Much of the press coverage of WeWork and Coworking at large focuses on a user model that is only relevant to a small % of the total market. The media views co-working in terms of the tight, membership model of workers from different companies occupying a desk next to each other and doing so in a collaborative way. The future growth of the market depends on appealing to larger, corporate clients and creating private, bespoke space for them.
Co-working has been growing relatively fast across the US at 10%+ each year but is in fact hybrid space – incorporating private offices and more flexible, coworking areas - that has been expanding more quickly at 20%+ for the last two years.
The main driver behind the increased popularity of the hybrid office is the agility it offers – choose a private office for a confidential meeting, co-working to collaborate. Coworking operators are pulling off this balancing act quite seamlessly, but this is an entirely new challenge for the landlords of commercial property that have maintained the model of passive ownership.
Landlords have never needed to diversify their workspace product this way before – their strategy has usually been focused around creating a “vanilla” product - a blank canvas for tenants to work with. Market demand has changed – clients want the operator of their space to curate the environment around them and generate atmosphere.

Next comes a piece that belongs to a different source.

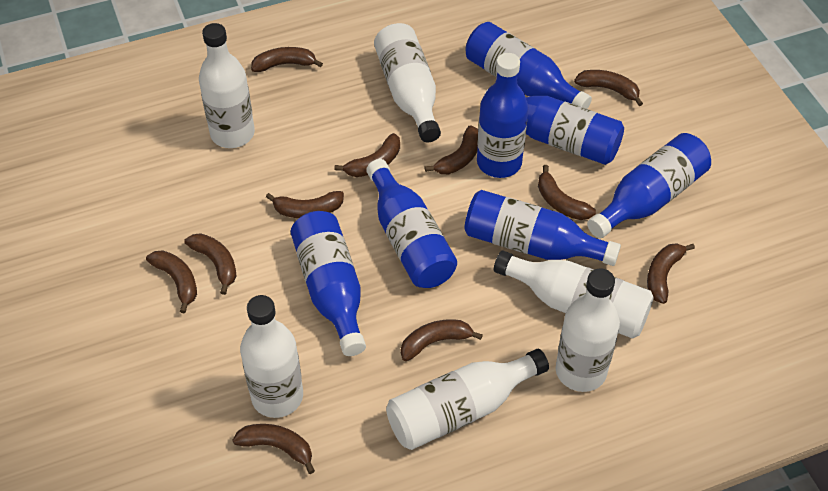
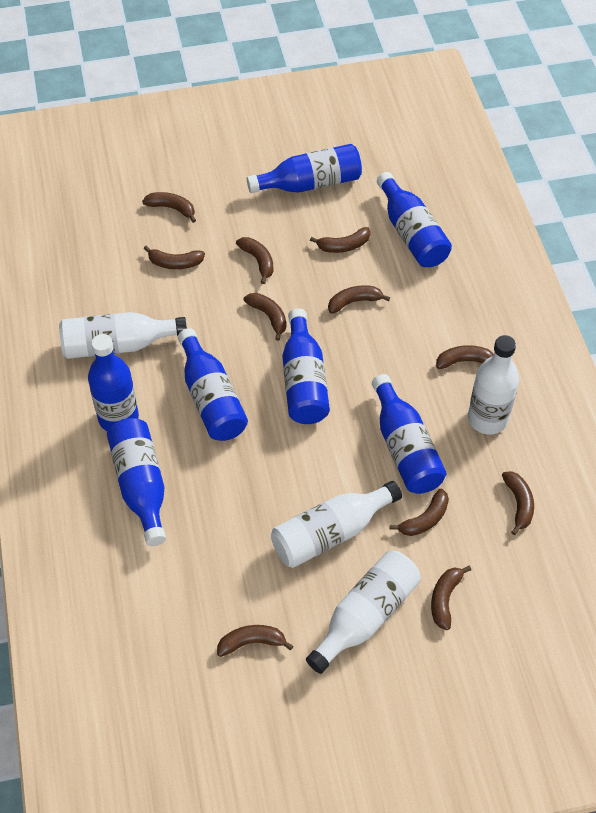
white bottle: 6 -> 4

Most landlords would freely admit that this is not in their DNA.
Clients are not only asking for larger requirements of flex space – with 20+ desk requirements increasing by more than 35% last year alone – but they are also taking the space for longer. Nearly 50% of all flex space deals in the US are for 18 months or more now.
Flexible workspace has become the most exciting story in the commercial real estate market. This has in turn begun to attract a variety of investors – but mostly alternative investors or private equity, rather than the vast pools of capital that the institutional investment market represents. The limiting factor for this latter party has been the inability to value this new model, to understand value of amenities, curation of space and the collaborative qualities of coworking.
The market needs to work harder to value the other income streams – to assess a model that is more akin to the hotels market. This might include revenue associated with reception facilities, the provision of IT infrastructure and support, executive assistance, and event management.
Critics from within the conventional property market point to the variability of these income streams and also view client contracts as being fundamentally risky and short-term. But the average client agreements we now see are well over 2 ½ years. The sheer diversity of clients might well be argued to present less risk than relying upon one or two key tenants under a conventional lease.
The property market will need to adapt and evolve to this challenge of meeting consumer demand in a way it has never had to do so before. Investors need to keep up with this game-changing market shift.